The Turner Contemporary building was designed to be open to the local community by locating art as close as possible to the front entrance and providing primary public spaces at ground level that are visible from the street. Its architect, David Chipperfield, however, is clear that his building is not about the regeneration of a depressed area, and he laments: “you can only sell architecture in this country if you present it as regeneration…you have to justify it” (cited in Heathcote, 2011).

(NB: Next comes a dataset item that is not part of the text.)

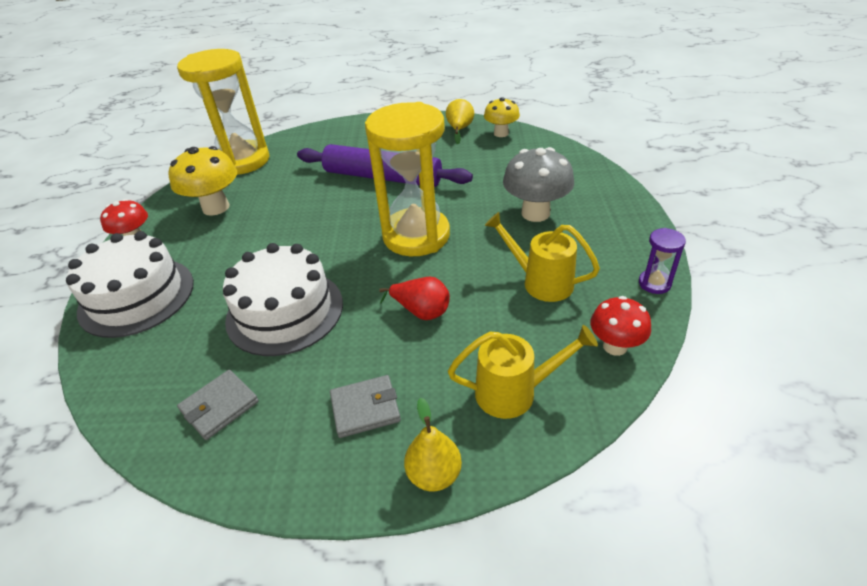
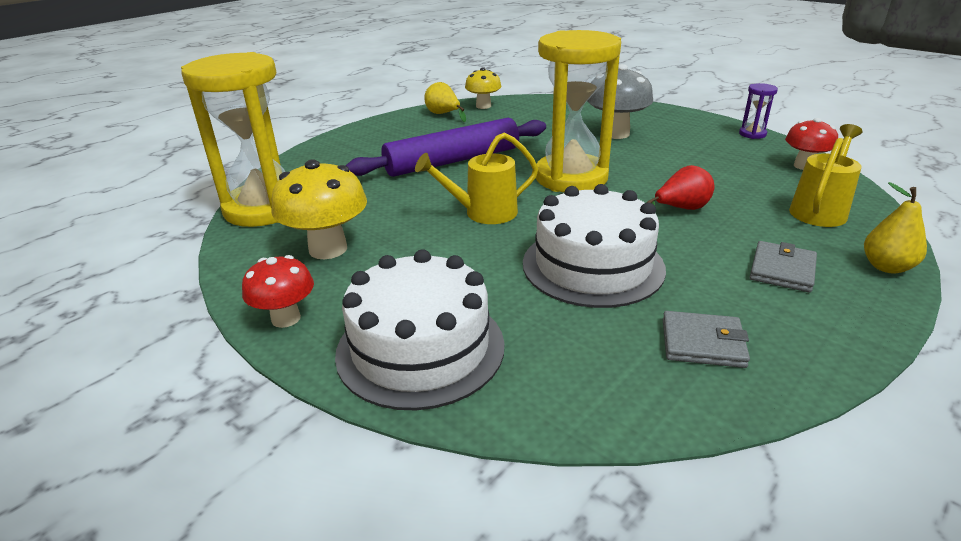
camera: 50 degrees left, 10 degrees down
(219, 406) = (702, 343): grey wallet -> grey wallet turned 75 degrees counterclockwise
(540, 281) = (703, 160): yellow watering can -> yellow watering can (483, 213)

The original idea to create a gallery or space to commemorate Turner’s visits to Margate came from local resident and former Chairman of the Margate Civic Society, John Crofts, almost 20 years ago; but Crofts passed away before seeing the realisation of his dream: 

‘In 1998, the Leader of Kent County Council and representatives of Kent Artists met to discuss the idea. At the same time, plans were being developed to create a cultural quarter in Margate’s Old Town as part of a wider East Kent Cultural Strategy – the idea of a Turner gallery that would stimulate Margate’s culture-led regeneration was born.



In the late 1990s Kent County Council offered to fund and support the building of a new landmark gallery (later joined by Arts Council England and the South East England Development Agency).



'In 2001, Turner Contemporary was officially established, our Director Victoria Pomery was appointed and Droit House on Margate’s stone pier was opened as our exhibition space’.​​​​​​

(Turner Contemporary Website: http://www.turnercontemporary.org/about/our-history)

Before the financial meltdown in 2008, English Heritage and Arts Council England had ring-fenced funds to look at new ways of reimagining regeneration, accepting that many projects had previously failed. Margate was chosen as a test site for £500,000 of this money and Margate Arts Creativity Heritage (MACH) was launched in 2010 to support the growth of the creative sector. MACH has created a series of initiatives including purchasing the Fort Road Hotel  to sell on for redevelopment as a boutique hotel. 



English Heritage and Arts Council England could have pulled the plug on the gallery pricking the already inflating property bubble.  With prices quickly deflating an opportunity would have arose to buy up numerous parades of housing and retail stock for conversion into studios, art hubs and low cost retail spaces. Then using an artist residency programme the ‘supply side conditions’ that English Heritage have spoken of could have been met.  There are relatively few artist studios around the Tate Modern in London, the Guggenheim in Bilbao or the Taiwan Contemporary Arts Museum in Taipei, the production and consumption of art are located in separate spheres. The Turner Contemporary could have done something different. They didn’t.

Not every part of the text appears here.